There are many ways to go wrong when applying filters to your site. Chances are, you have first-hand experience with more than one of them. To create successful filters, it’s important to understand your visitors and how they shop. My top 3 filter pet-peeves for e-commerce website’s are:
1. The “Matches” that aren’t matches
It sounds silly, I know. But I’ve seen it time and time again: I select a filter to narrow down results and receive results that aren’t even close to matching what I’m looking for. This not only distracts your visitors, but acts as a blaring “DON’T TRUST THIS SITE” neon sign. Nobody wants that. If you have a filter on your site, make sure that the results are actually reflective of the filter! If your filters aren’t functioning correctly, it’s best to simply remove them from your site. Non-functioning filters not only erode value, they are destroying your credibility, and credibility is king in the world of e-commerce. Furthermore, this is also a very avoidable problem. If you don’t have the time to check the filter yourself, get an intern, or pay your 15 year old daughter/niece/neighbor $20 to go through using the filters on your site. If any of the filters are broken, it’ll be the best $20 you spend that day.

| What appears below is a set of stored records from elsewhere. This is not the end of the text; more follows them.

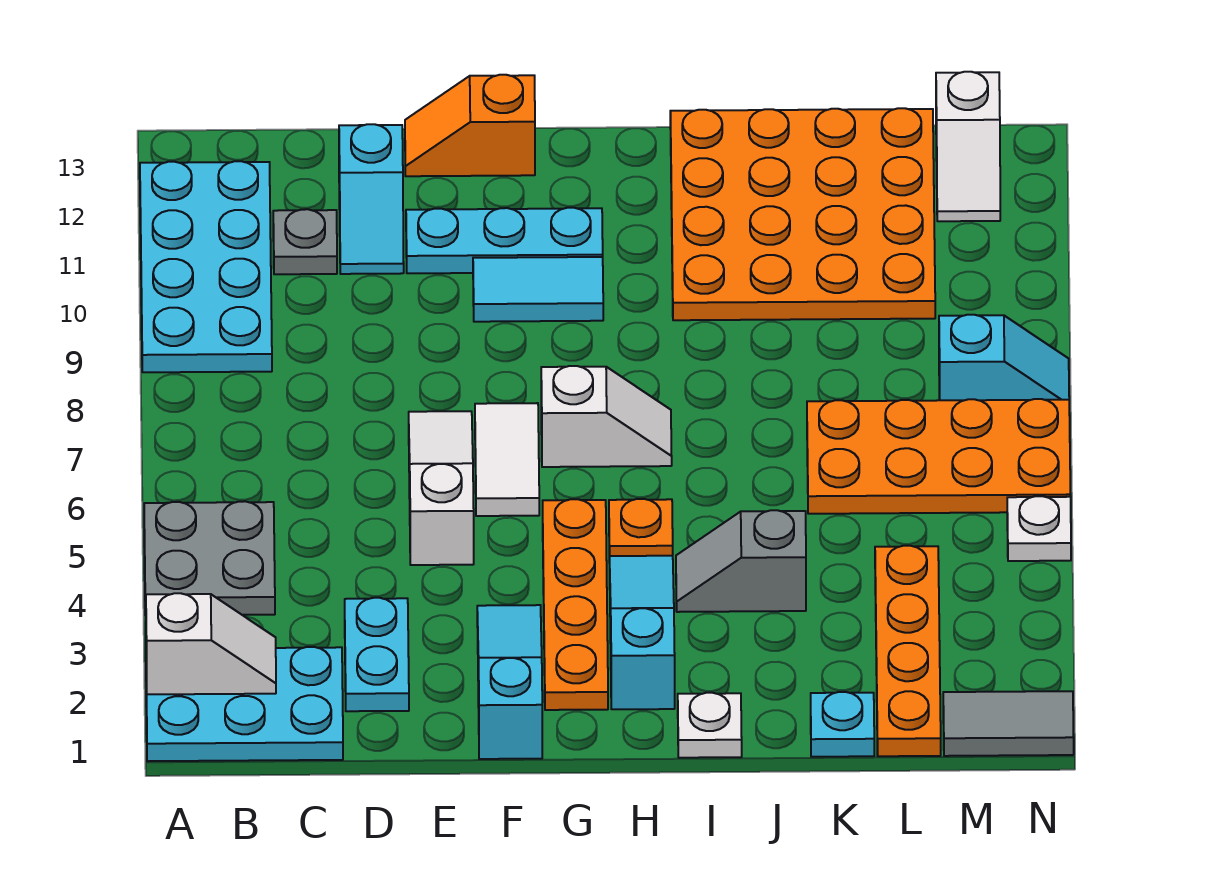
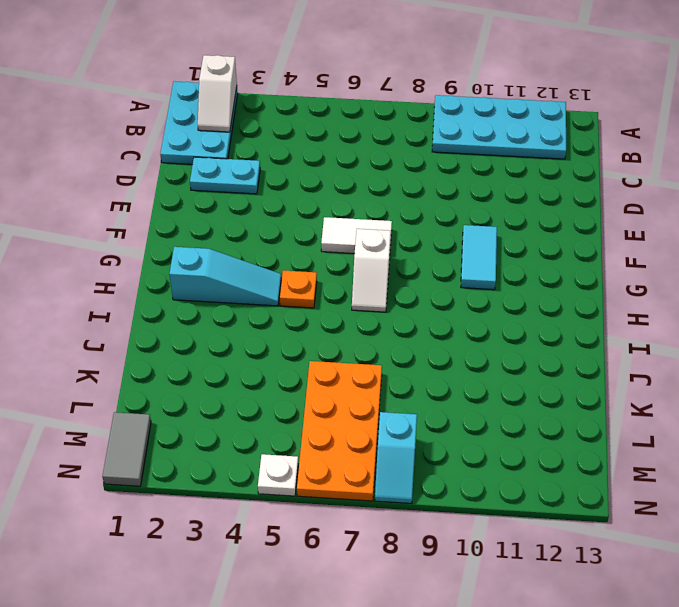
none -> grey plate A4:B5 level 1
none -> grey plate C11 level 1
none -> cyan slope D11:D12 level 1 top 12

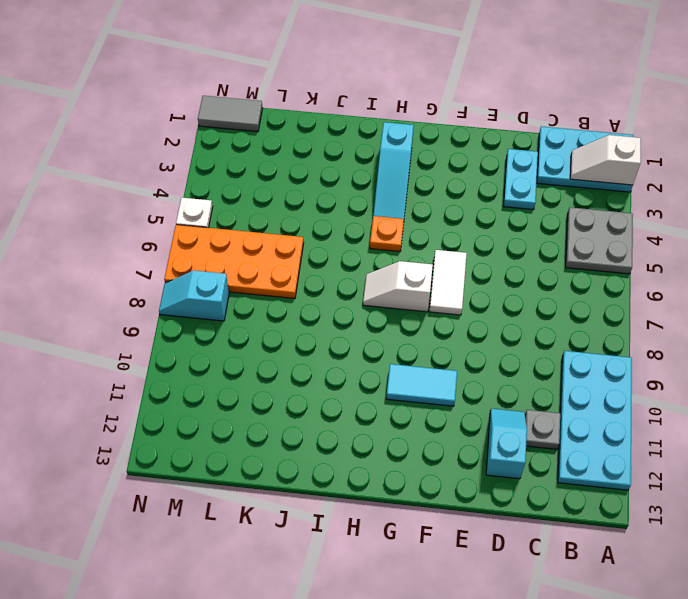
none -> white slope E5:E7 level 1 top 5
none -> cyan plate E11:G11 level 1
none -> orange slope E13:F13 level 1 top F

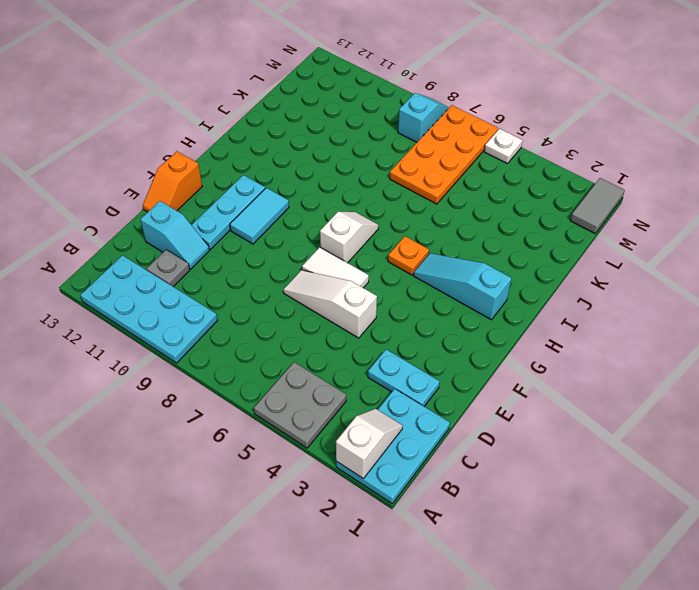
none -> cyan slope F1:F3 level 1 top 1
none -> orange plate G2:G5 level 1
none -> white plate I1 level 1

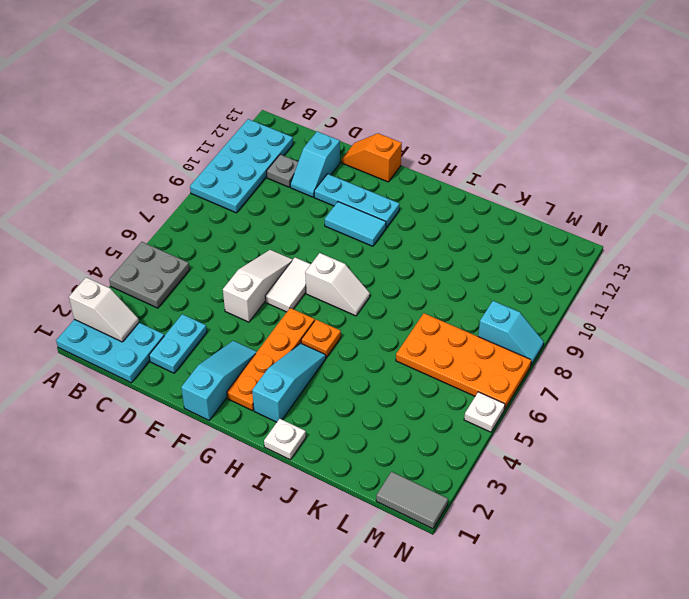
none -> grey slope I4:J4 level 1 top J
none -> orange plate I10:L13 level 1
none -> cyan plate K1 level 1

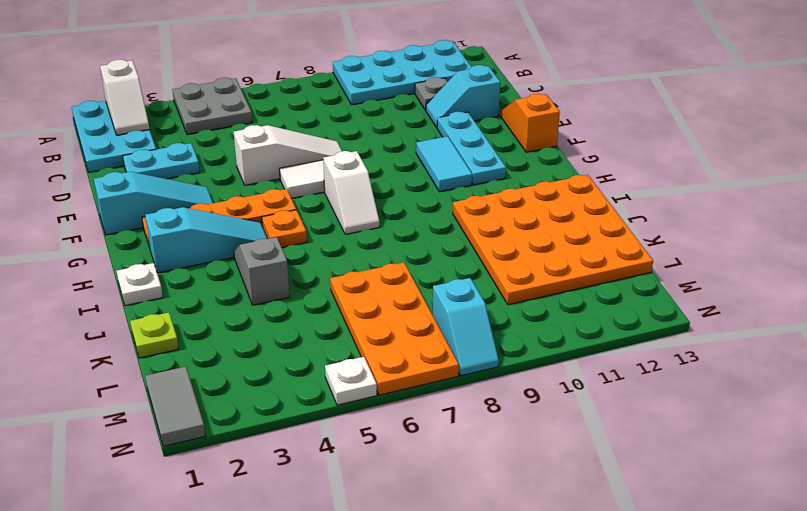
lime plate K1 level 1 -> cyan plate K1 level 1
none -> orange plate L1:L4 level 1
none -> white slope M12:M13 level 1 top 13

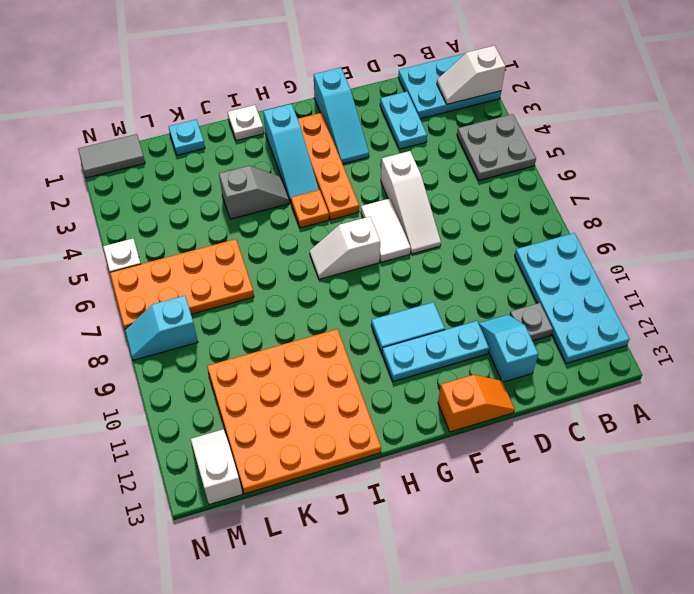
none -> orange plate L1:L4 level 1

2. The “no matches found” match
Second only to filters that results in non-matching “matches”, are filters that result in no matches! You’ve just told your visitors that you don’t have what they’re looking for and sent them off with a pat on the back to one of your competitors. If you’ve got a filter for it, and you don’t have a product to match, why does that filter exist? Eliminate it. If, however, you allow your visitors to filter down by multiple filters at once and a single combination results in “0 Results” you could display a polite message saying “Nope, sorry, we don’t have this exact match but…” and then display 3 products that most closely match the filters. Be aware that there’s still a risk that visitors will leave, and if this happens for more than a few filter combinations, it’s time to reexamine allowing visitors to filter down by multiple filters. Remember, the number 1 excuse for a visitor to exit is to lead them to a dead end.
3. The “What use are these?” filter options
Last summer, I was helping a friend shop for a “new” used car online. I had certain parameters including budget, mileage, and type of vehicle that I was searching within and was shocked to find on some car websites that often these filters didn’t even make the top 3! I’m no car buff, but I thought these three characteristics were the bare bones when looking for a car. Do people really begin searching for a new car based on the color? My final filter pet-peeve is when the filters don’t take into account how visitors shop. When creating filters, it’s important that you use ones that matter to your visitors! Imagine the top three things a visitor would say if they entered your (imaginary) store “I want a blank that’s blank, blank and blank” These should be the top filter categories. Similarly, if you’re in an industry that is very specific (construction materials comes to mind) this should be reflected in your filters.
Moral of the story when it comes to filters: if they’re not helping visitors, they’re hurting you. Filters are intended to make a visitor’s experience more efficient and move them through their buying process more quickly. They should not create unnecessary barriers. If they don’t work properly, or result in no matches, you don’t need them.